The midstream operations performed well in the quarter with strong throughput at the Lloydminster Upgrader. Infrastructure and Marketing net earnings were $49 million in the fourth quarter, up from $28 million in the same quarter of 2008. Lower operating costs partially reduced the impact of lower light / heavy oil price differentials at the Upgrader which generated $14 million in net earnings compared to $47 million in the fourth quarter of 2008.
Husky's downstream financial results improved in the fourth quarter of 2009 compared to the same period in the prior year. Husky's total U.S. and Canadian refining throughput was 154,900 barrels per day, compared with 229,000 barrels per day in the same quarter of 2008. Lower throughput was mainly due to the scheduled turnaround activities at the Lima refinery.
In December, Husky agreed to purchase 98 retail outlets, increasing the Company's total retail outlets to 571. The acquisition strengthens Husky's market share in Canada and establishes its position in the southern Ontario market.
Husky and its partner BP sanctioned the Continuous Catalytic Reformer Regeneration Project at the Toledo Refinery, Ohio.
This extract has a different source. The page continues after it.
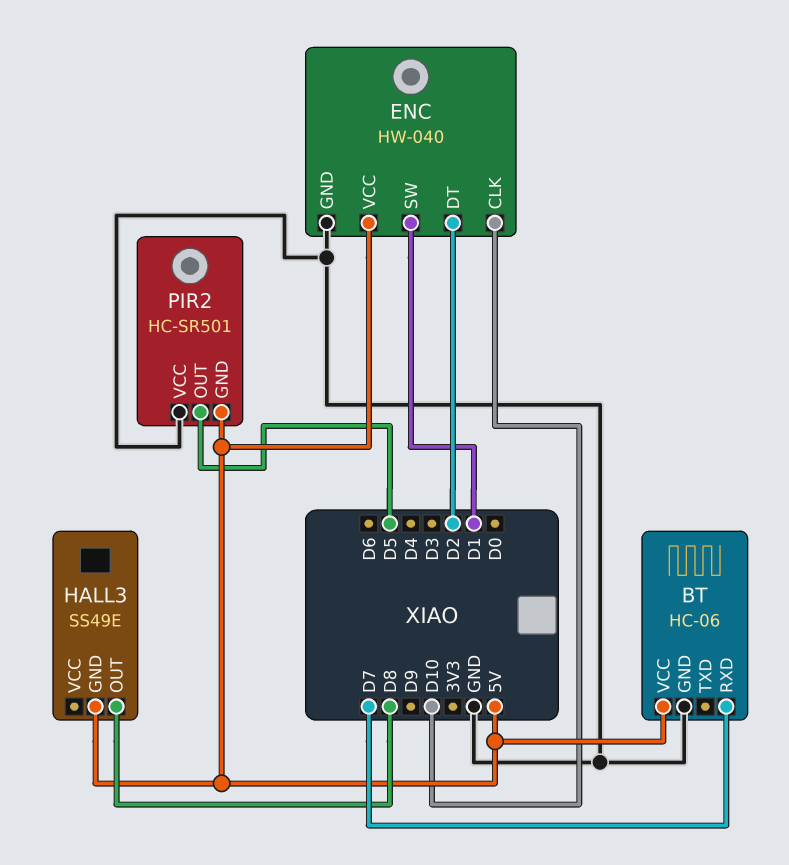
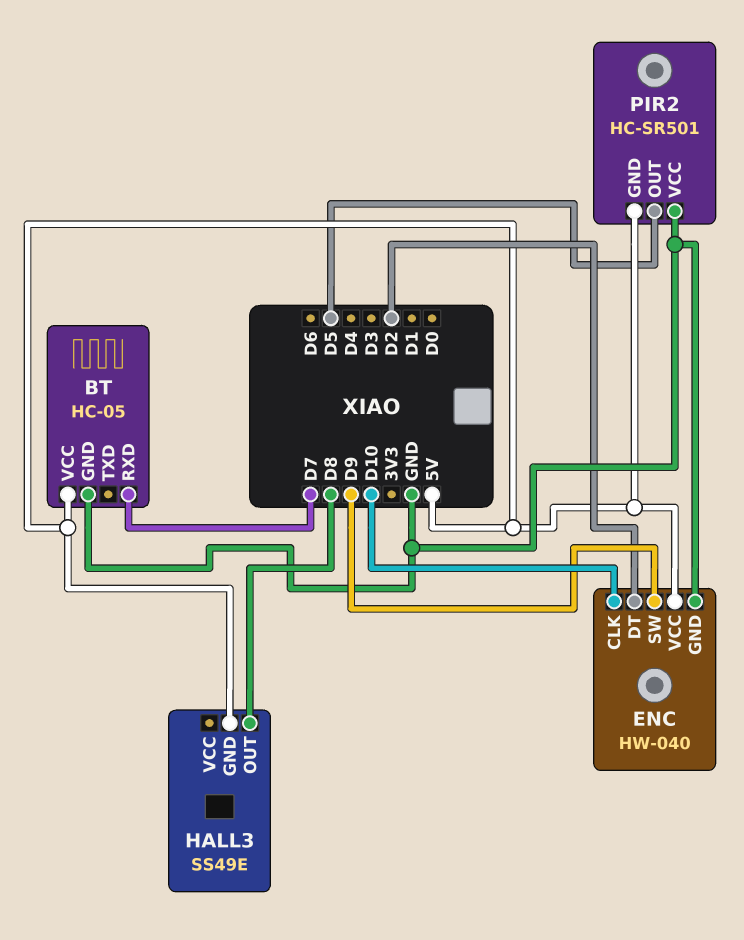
BT: HC-06 -> HC-05
ENC pin SW: D1 -> D9

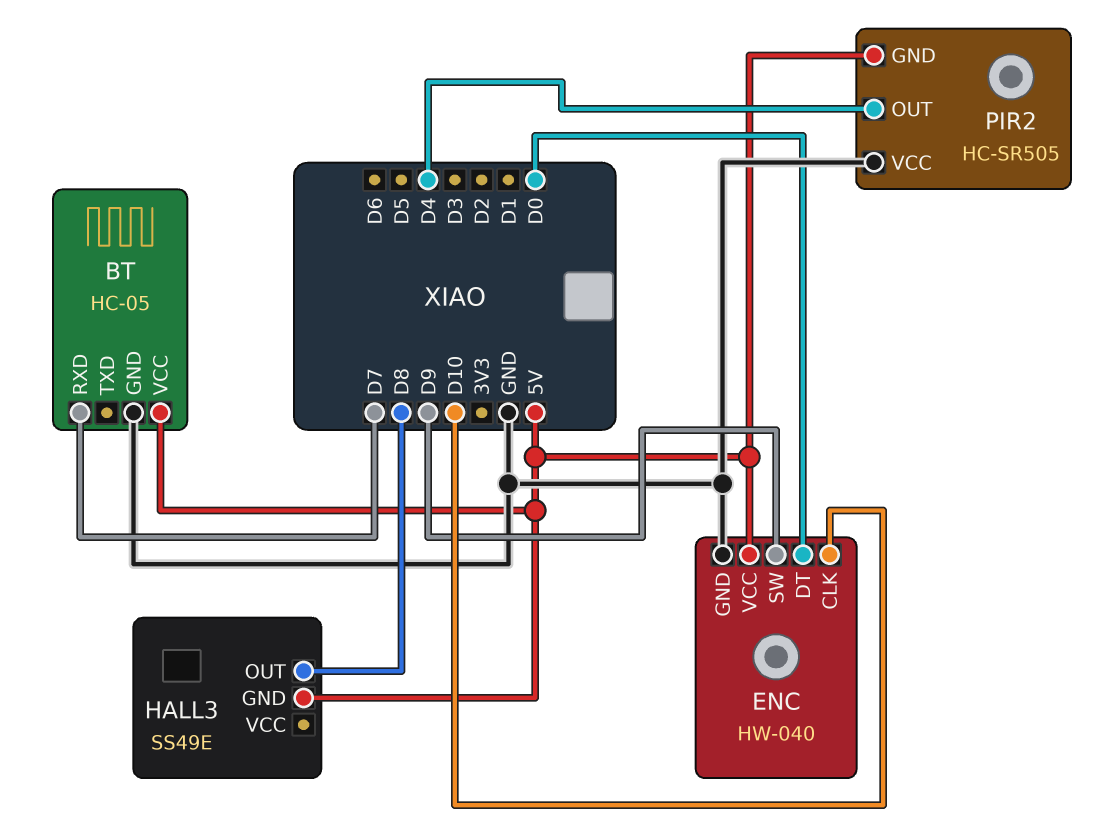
ENC pin DT: D2 -> D0
PIR2: HC-SR501 -> HC-SR505
PIR2 pin OUT: D5 -> D4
The project will improve the efficiency and competitiveness of the refinery by reducing energy consumption and lowering operating costs.
A full copy of Husky's fourth quarter report to shareholders, including the interim report and the financial statements and notes (unaudited) can be obtained at www.huskyenergy.com/investorrelations/quarterlyreports.
Fourth Quarter Financial Highlights
- Net Earnings: $320 million $0.38 per share
- Cash flow from Operations: $657 million $0.77 per share
- Sales and Operating Revenue: $3.61 billion
2009 Financial and Performance Highlights
- Net Earnings: $1.42 billion $1.67 per share
- Cash flow from Operations: $2.51 billion $2.95 per share
- Sales and Operating Revenue: $15.07 billion
- North Amethyst tie-in complete - first production Q2 2010
- Sunrise Oil Sands - received regulatory approvals and completed FEED
- SE Asia - drilled 3 successful Liwan appraisal wells and announced another discovery
- Agreed to purchase 98 retail stations in the Ontario market
LEGAL NOTICE - FORWARD LOOKING INFORMATION
Certain statements in this document are forward-looking statements or information (collectively "forward-looking statements"), within the meaning of the applicable securities legislation. Any statements that express, or involve discussions as to, expectations, beliefs, plans, objectives, assumptions or future events or performance (often, but not always, through the use of words or phrases such as: "will likely result," "are expected to," "will continue," "is anticipated," "estimated," "intend," "plan," "projection," "could," "vision," "goals," "objective" and "outlook") are not historical facts and may be forward-looking and may involve estimates, assumptions and uncertainties which could cause actual results or outcomes to differ materially from those expressed in the forward-looking statements. In particular, the forward-looking statements in this news release include: Husky's 2010 capital expenditure program, North Amethyst production plans; development and production plans for the Liuhua 34-2 Field; and Sunrise development plans. Although Husky believes that the expectations reflected by the forward-looking statements presented in this document are reasonable, Husky's forward-looking statements have been based on assumptions and factors concerning future events that may prove to be inaccurate. Those assumptions and factors are based on information currently available to Husky about itself and the businesses in which it operates. Information used in developing forward-looking statements has been acquired from various sources including third party consultants, suppliers, regulators and other sources. Husky's Annual Information Form and other documents filed with securities regulatory authorities (accessible through the SEDAR website www.sedar.com and the EDGAR website www.sec.gov) describe the risks, material assumptions and other factors that could influence actual results and which are incorporated herein by reference. Except as required by applicable securities laws, Husky disclaims any intention or obligation to publicly update or revise any forward looking statements, whether as a result of new information, future events or otherwise.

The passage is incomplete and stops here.